The sodium channel SCN2A regulates cortical excitatory and inhibitory neurogenesis

Voltage-gated sodium channels regulate neuronal excitability and fast synaptic transmission in the postnatal and adult brain. The gene SCN2A , encoding the sodium channel Nav1.2, regulates synaptic development and variants in SCN2A are associated with autism spectrum disorders (ASD). The expression pattern of SCN2A begins during fetal cortical development, prior to the onset of synaptic transmission, but it is unknown whether SCN2A regulates early cortical development through mechanisms independent of synaptic transmission. Here we reveal that isogenic and ASD patient-derived human forebrain organoids modelling a loss of SCN2A function display impaired excitatory and inhibitory neurogenesis, leading to a developmental imbalance.

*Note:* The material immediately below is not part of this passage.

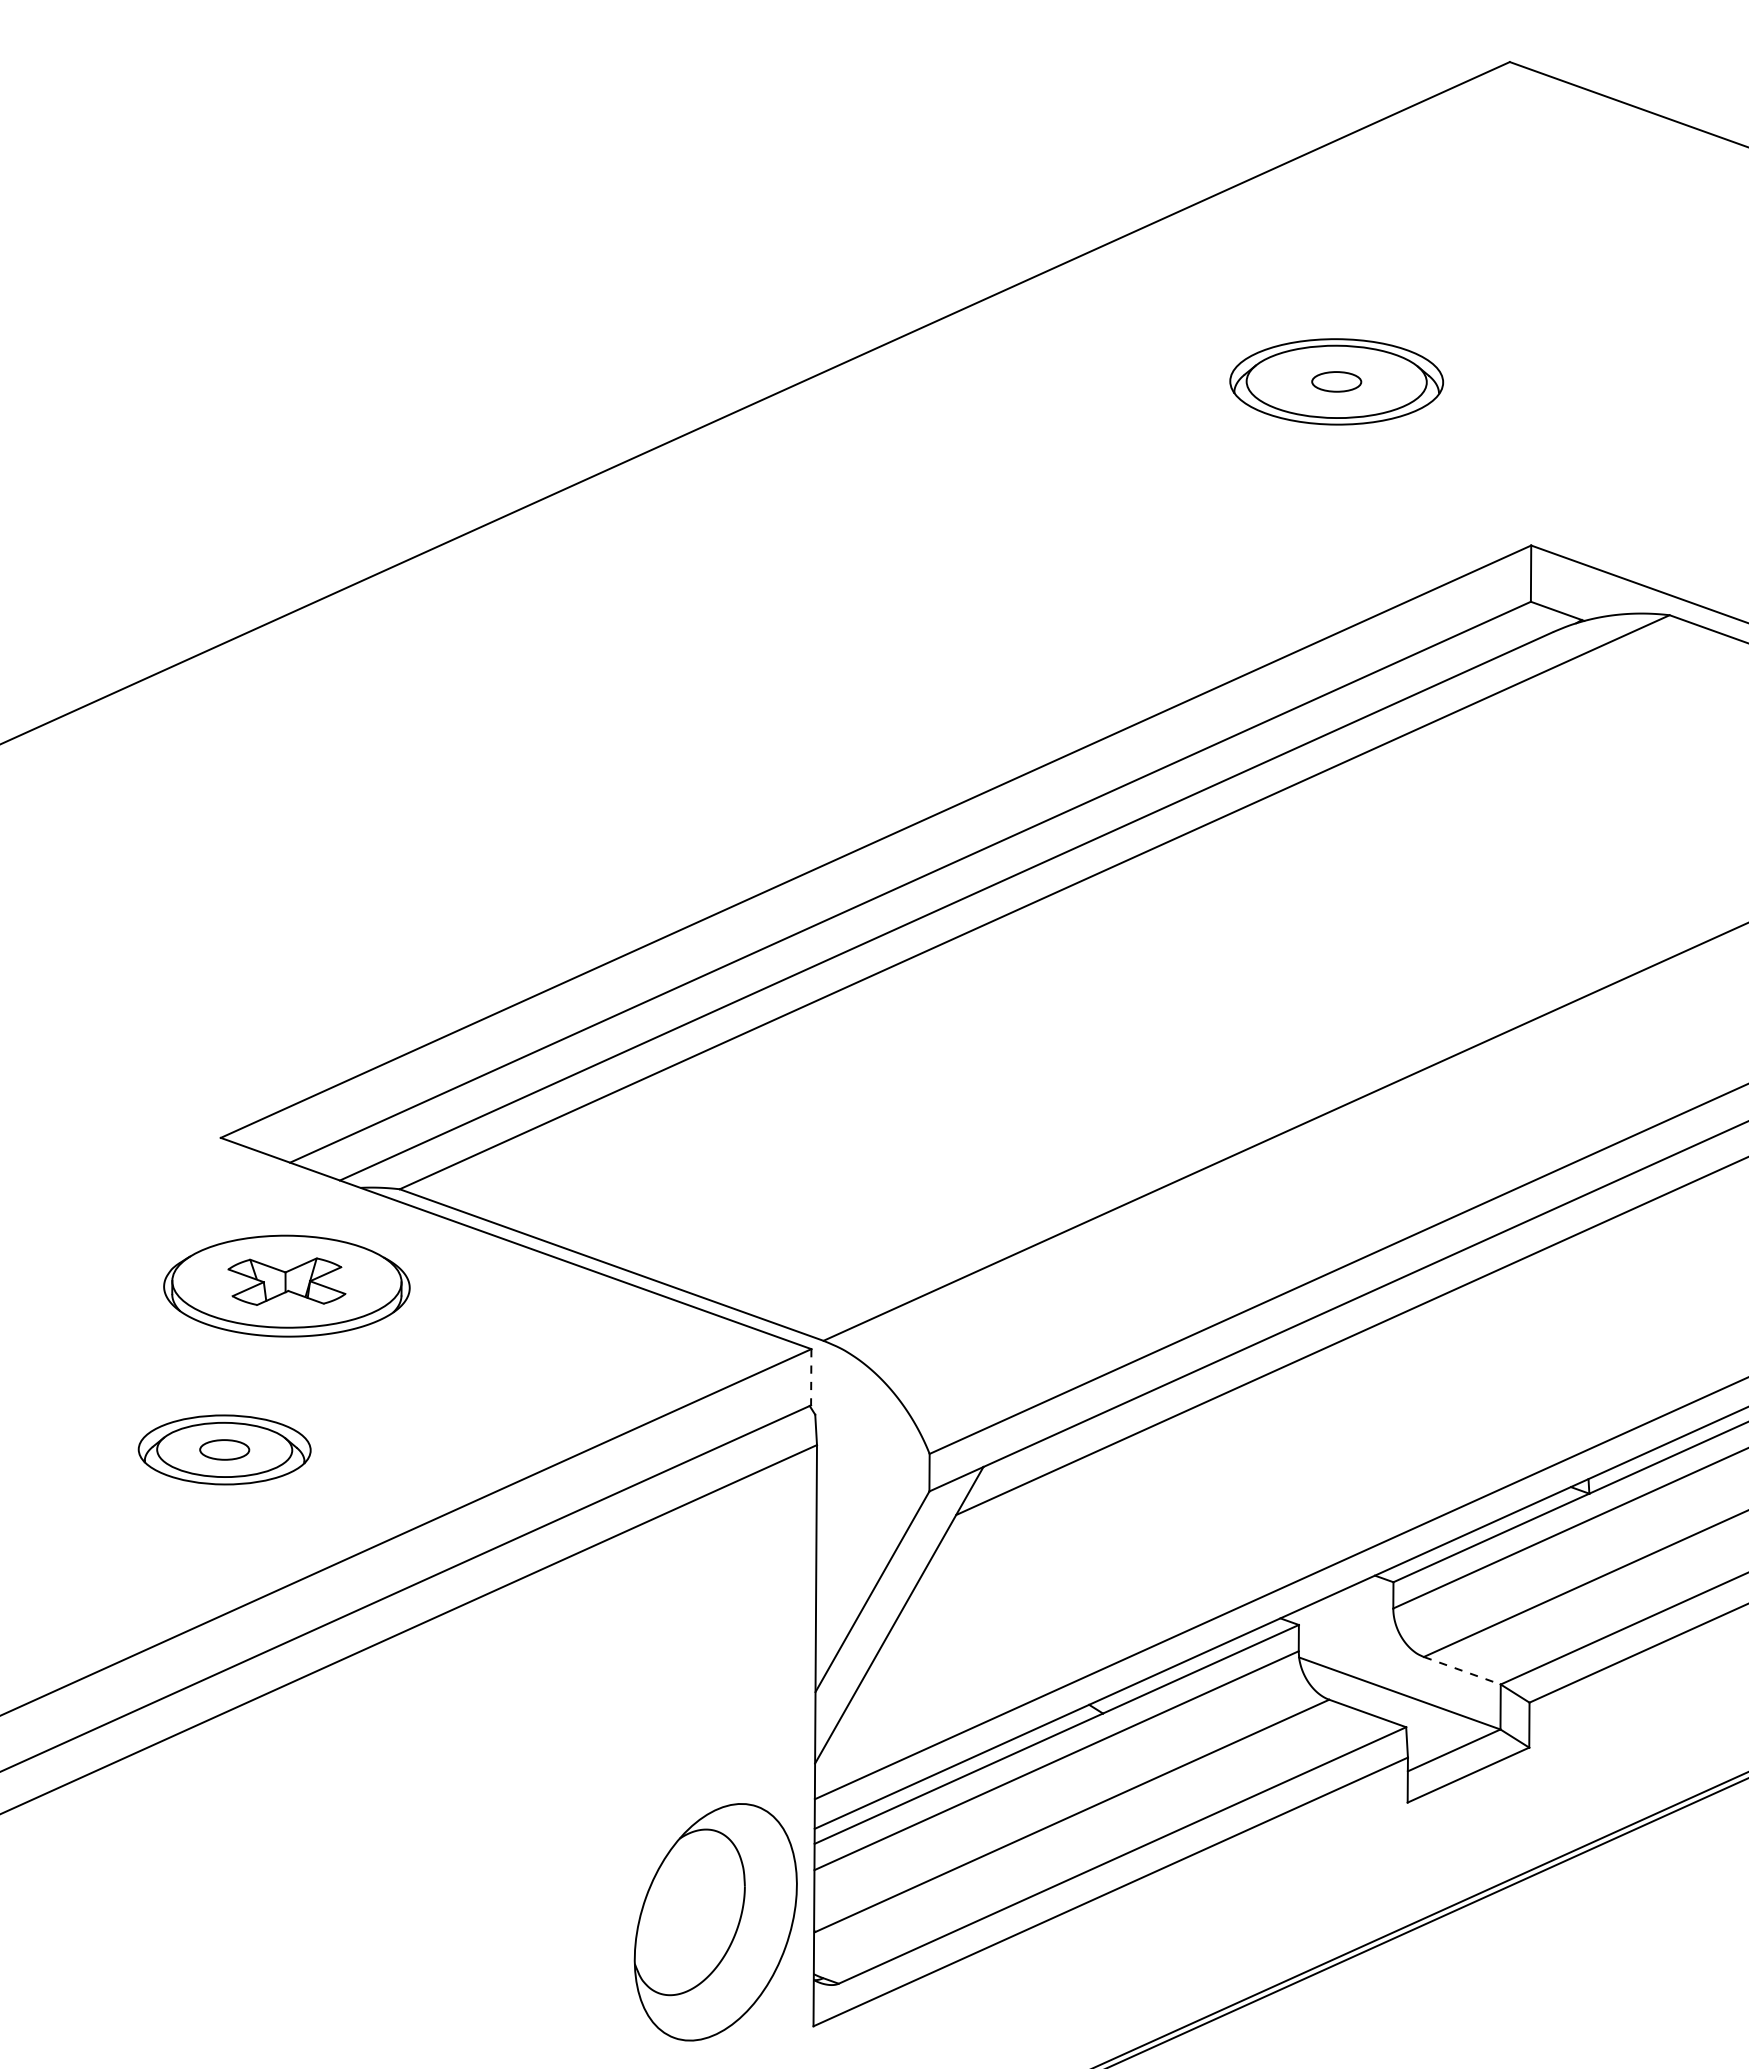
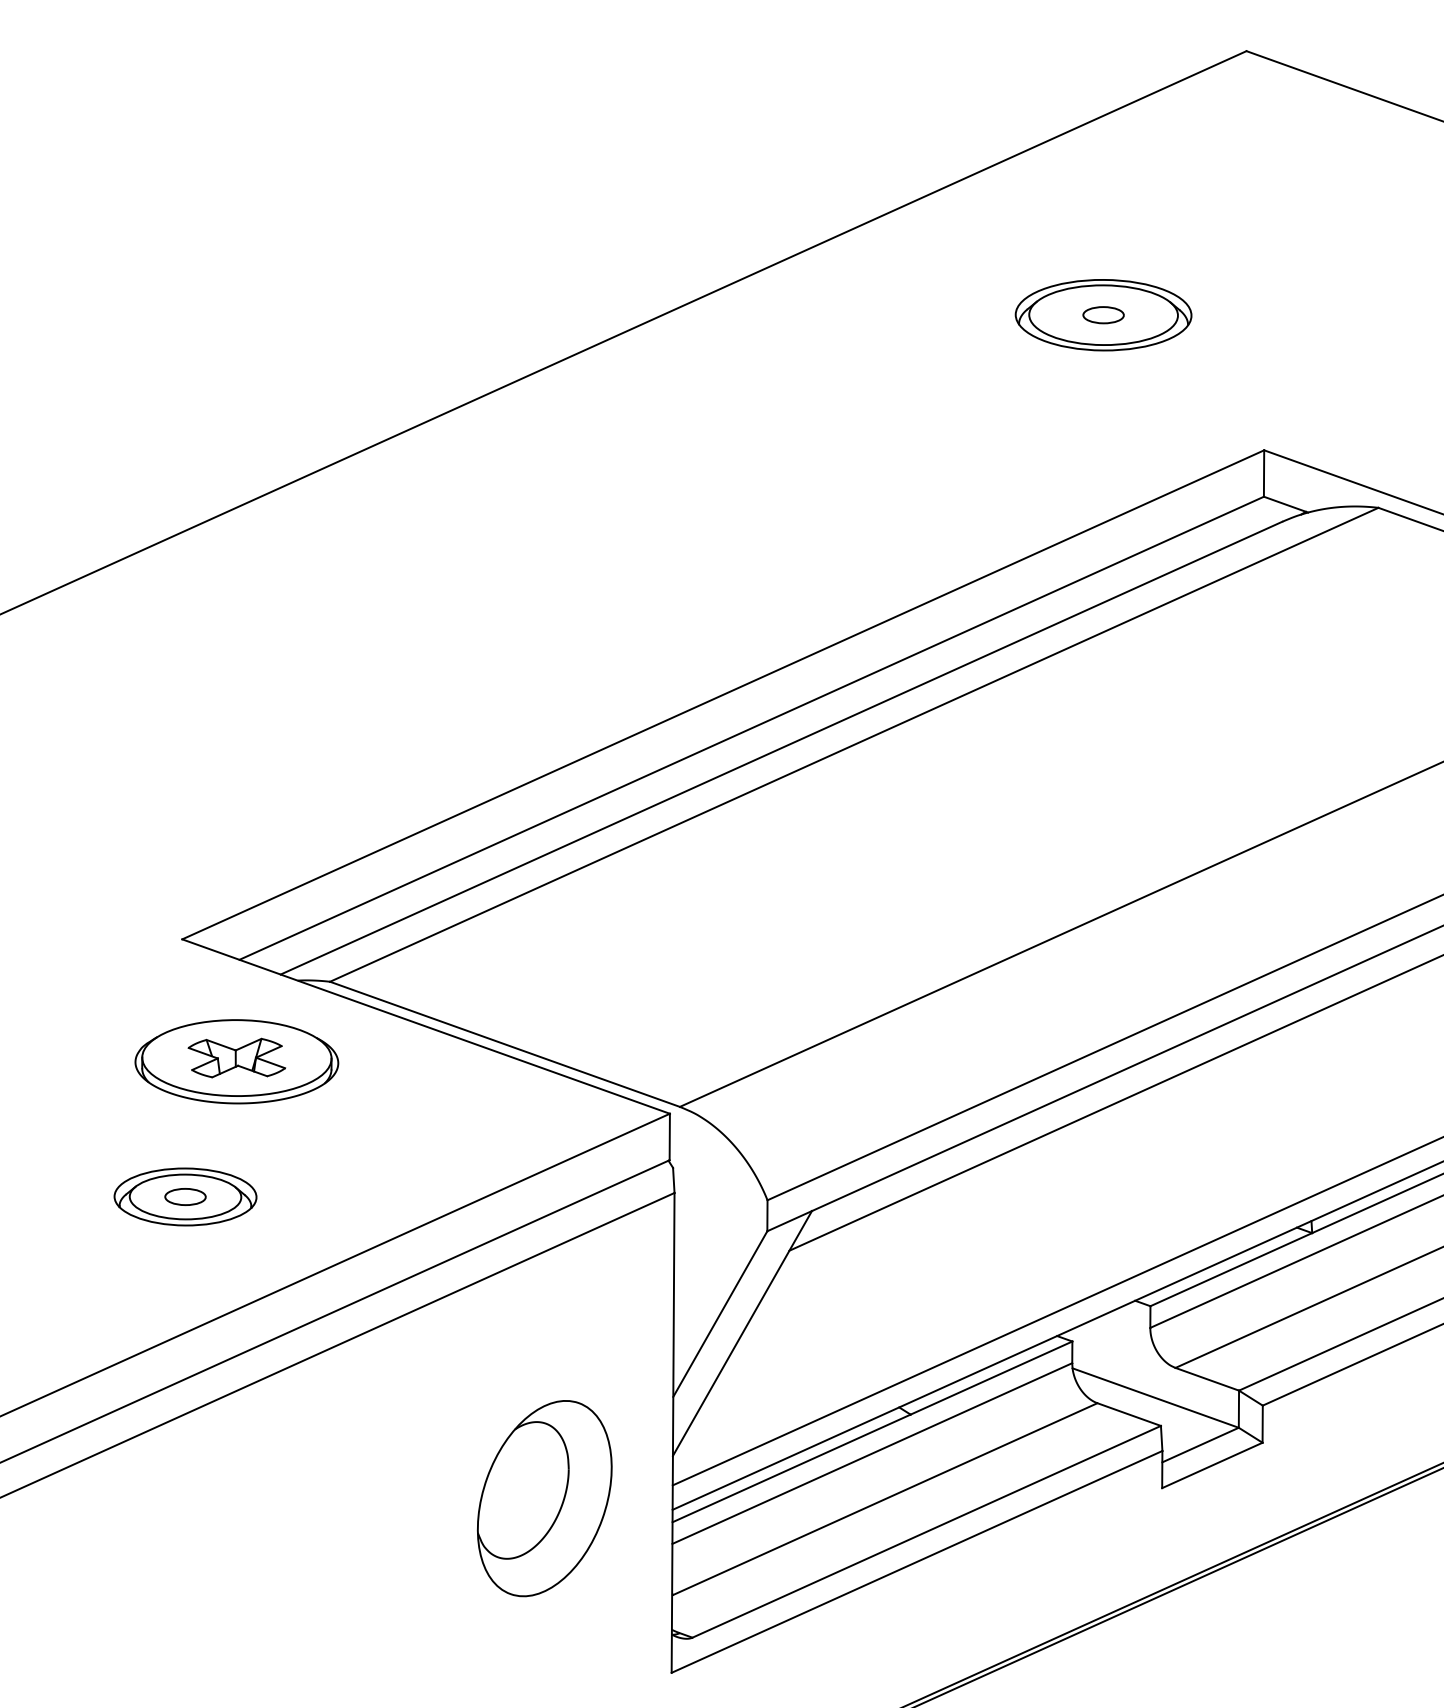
line: (811, 1377) -> (669, 1137), dashed -> solid
line: (1462, 1670) -> (1207, 1379), dashed -> solid
part: (715, 1922) -> (544, 1498), moved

Unexpectedly, we find precocious generation of cortical inhibitory neurons is driven by elevated sonic hedgehog (SHH) signaling and is reversible through pharmacological inhibition. Functionally, these developmental phenotypes arise due to sodium channel dysfunction and lead to abnormal neuronal network activity. Our results identify a new mechanisim for cortical excitatory and inhibitory neurogenesis involving SCN2A , and reveal that early neurogenesis deficits precedes postnatal neural circuit dysfunction in SCN2A-associated disorders.